PS: Holy crap! For the first time in my 40+ year career I have clicked-thru from a semi-relevant article about Rust on a micro p̵r̵o̵c̵e̵s̵s̵o̵r̵ controller to a reference about the...[RCA] COSMAC VIP (in the form of this dude's effort to get CHIP-8 running on LLVM-MOS). Do you have any idea how many lawns I had to mow to buy one of those? It was a big disappointment (over my ELF and SuperELF) too! ROFL
https://github.com/embassy-rs/embassy https://github.com/embassy-rs/nrf-softdevice
Together with https://github.com/nrf-rs/nrf-hal these enable most everything one can do on these controllers form pure Rust (the softdevice is a blob with a C-SDK that's wrapped in rust though)
I never expected it to come together this well! Especially considering that the author of the article mentions there were so many issues with LLVM-AVR, you'd expect them to exist in LLVM-MOS as well. Apparently not! I guess the code quality will only improve from here on out, the loop at the bottom of the article does seem like it is not as optimal as it could be :)
We're just now starting to really optimize the compiler; there's definitely a long road ahead of us, but our preliminary investigations suggest that we'll be able to get the thing to emit really quite good 6502 assembly.
Right now, it emits near-garbage in a large number of common cases, as seen in the article. This is mostly due to technical debt intentionally accrued while getting the thing working, though; we did stuff like use the default LLVM lowering for comparisons, which are ridiculously trash on the 6502. But there's only really a couple major technical hurdles left to overcome; everything else is just painstakingly teaching LLVM what the best 6502 assembly patterns are for various situations.
Is there any part of this optimization work that might be upstreamed to LLVM itself and benefit other architectures? Or is this stuff purely 6502-specific?
The 65816 is a better target (moveable direct page and stack and some wider registers), but also awkward with its register mode switching.
My second (and last) assembly language after 6502 was 370 which replaces the "awkward immovable stack" of the 6502 with no hardware stack at all. Applications are completely responsible for maintaining their own call stack.
If all your functions are void foo(void) and you don’t use local variables (or your language doesn’t support recursion, in which case all locals can be given a fixed address), targeting 6502 is fine (it also helps if you avoid floating point, use 8-bit variables where possible, etc)
Not supporting recursion also means you can statically compute maximum stack depth. That way, you can avoid linking code that would overflow the stack.
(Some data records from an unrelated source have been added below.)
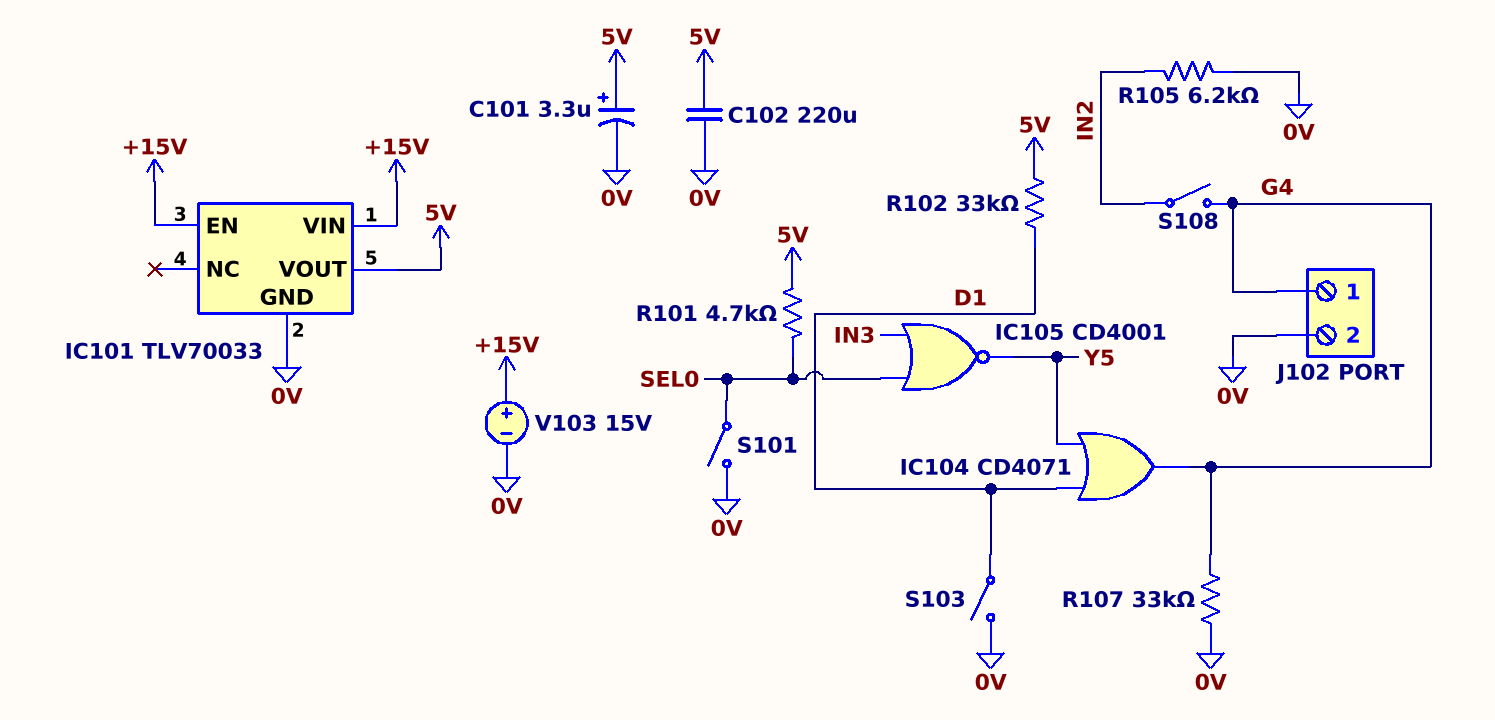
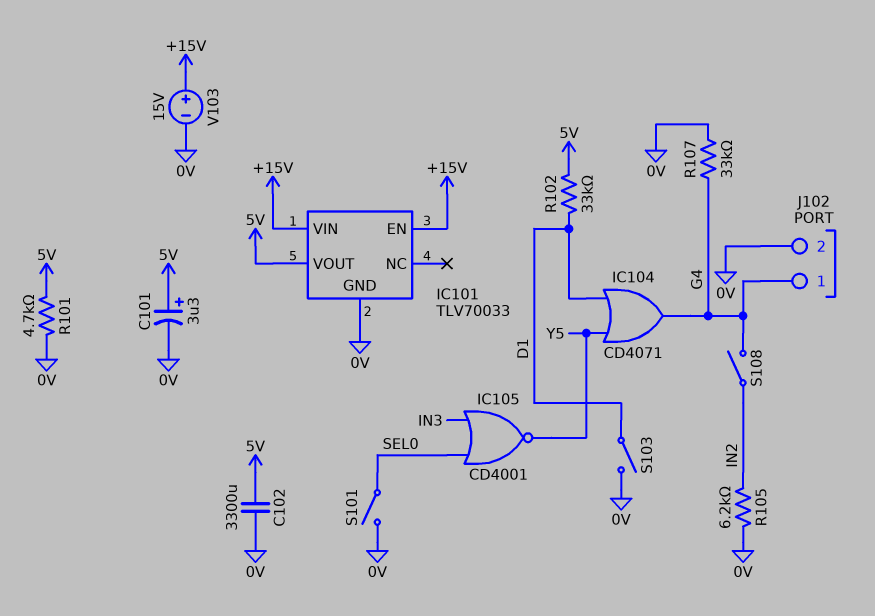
C102: 220uF (0V, 5V) -> 3300uF (0V, 5V)
R101: 4.7k (5V, SEL0) -> 4.7k (0V, 5V)

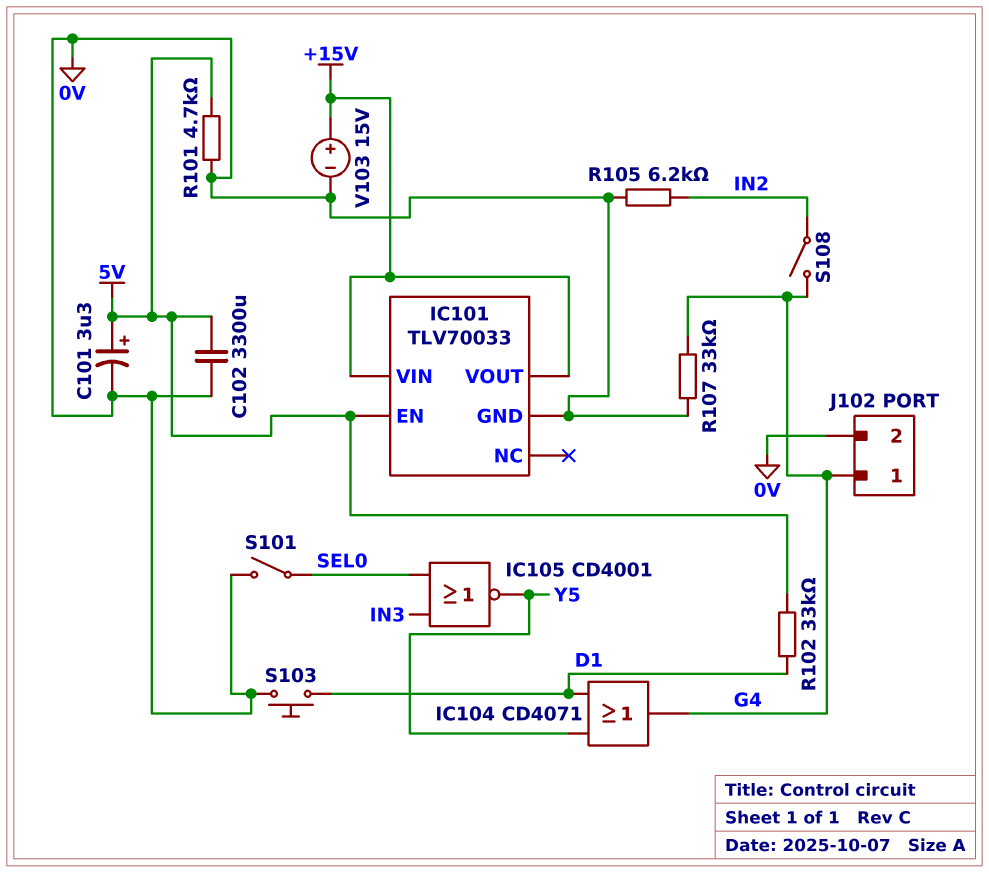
IC101 pin EN: +15V -> 5V
IC101 pin VOUT: 5V -> +15V
S103: switch (0V, D1) -> button (0V, D1)

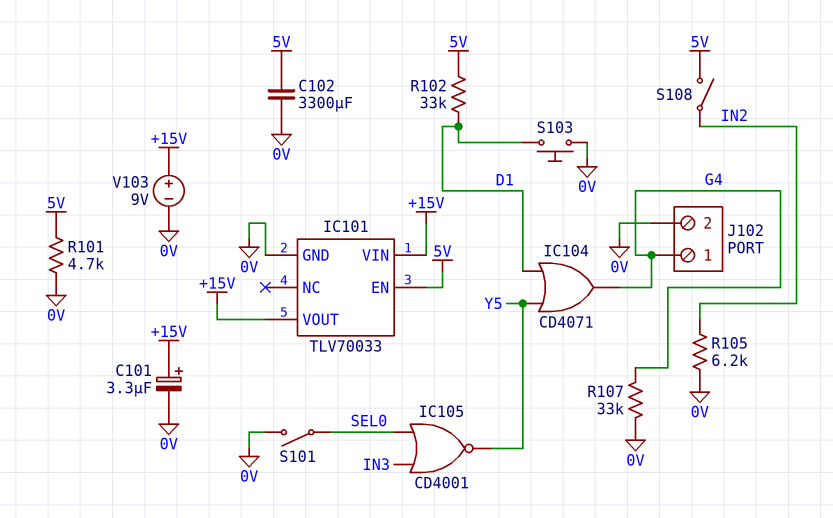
C101: 3.3uF (plus 5V, minus 0V) -> 3.3uF (plus +15V, minus 0V)
S108: switch (G4, IN2) -> switch (5V, IN2)
V103: 15V (plus +15V, minus 0V) -> 9V (plus +15V, minus 0V)

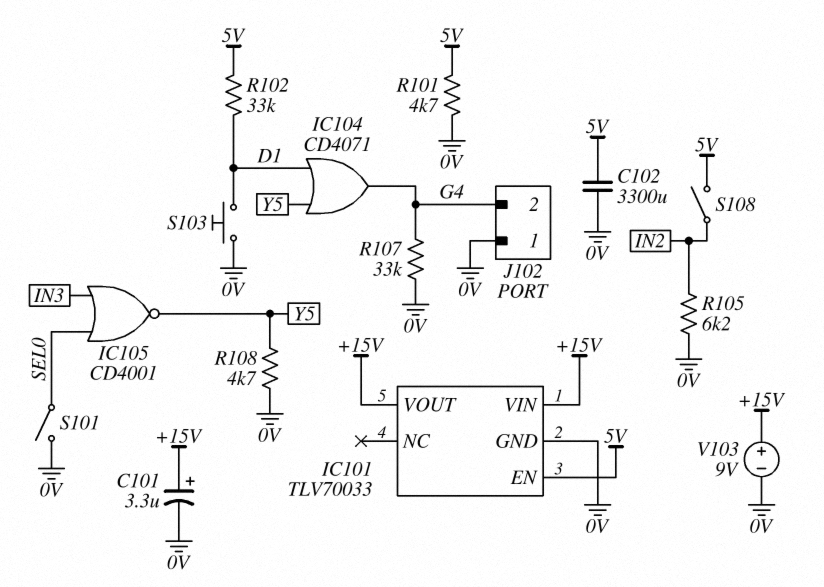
J102 pin 1: G4 -> 0V
J102 pin 2: 0V -> G4
R108: none -> 4.7k (0V, Y5)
Then standard cargo tool may be used to directly build 6502 executable, some examples: https://github.com/mrk-its/a800-rust-test or https://github.com/mrk-its/llvm-mos-ferris-demo
Languages like C (or Rust) allocate variables on the stack because it is cheap with modern CPUs, but 8-bit CPUs don't have addressing modes to access them easily. (by the way, some modern CPUs like ARM also cannot add a register to a variable on the stack).
The solution is not to use the stack for variables and instead use zero-page locations. As there are only 256 zero-page bytes, same locations should be reused for variables in different functions. This cannot be used with recursive functions, but such code is ineffecient anyway so it is better not to use them at all and use loops instead.
Another thing is heap and closures (that allocate variables on the heap). Instead of heap the code for 8-bit CPUs should use static allocation.
The article contains an example of 6502 code compiled from Rust and this code is inefficient. It uses too much locations for variables (rc6-rc39) and it wastes time saving and restoring those locations in prologue/epilogue.
No wonder that programs run slowly. It would be much better to compile CHIP-8 directly to 6502 assembly.
First, I have utterly no idea why there are so many calls to memset; it looks like it's unrolling a loop or something... poorly. It also doesn't seem to be reusing registers when setting up the calls; that's also bad and should be fixed.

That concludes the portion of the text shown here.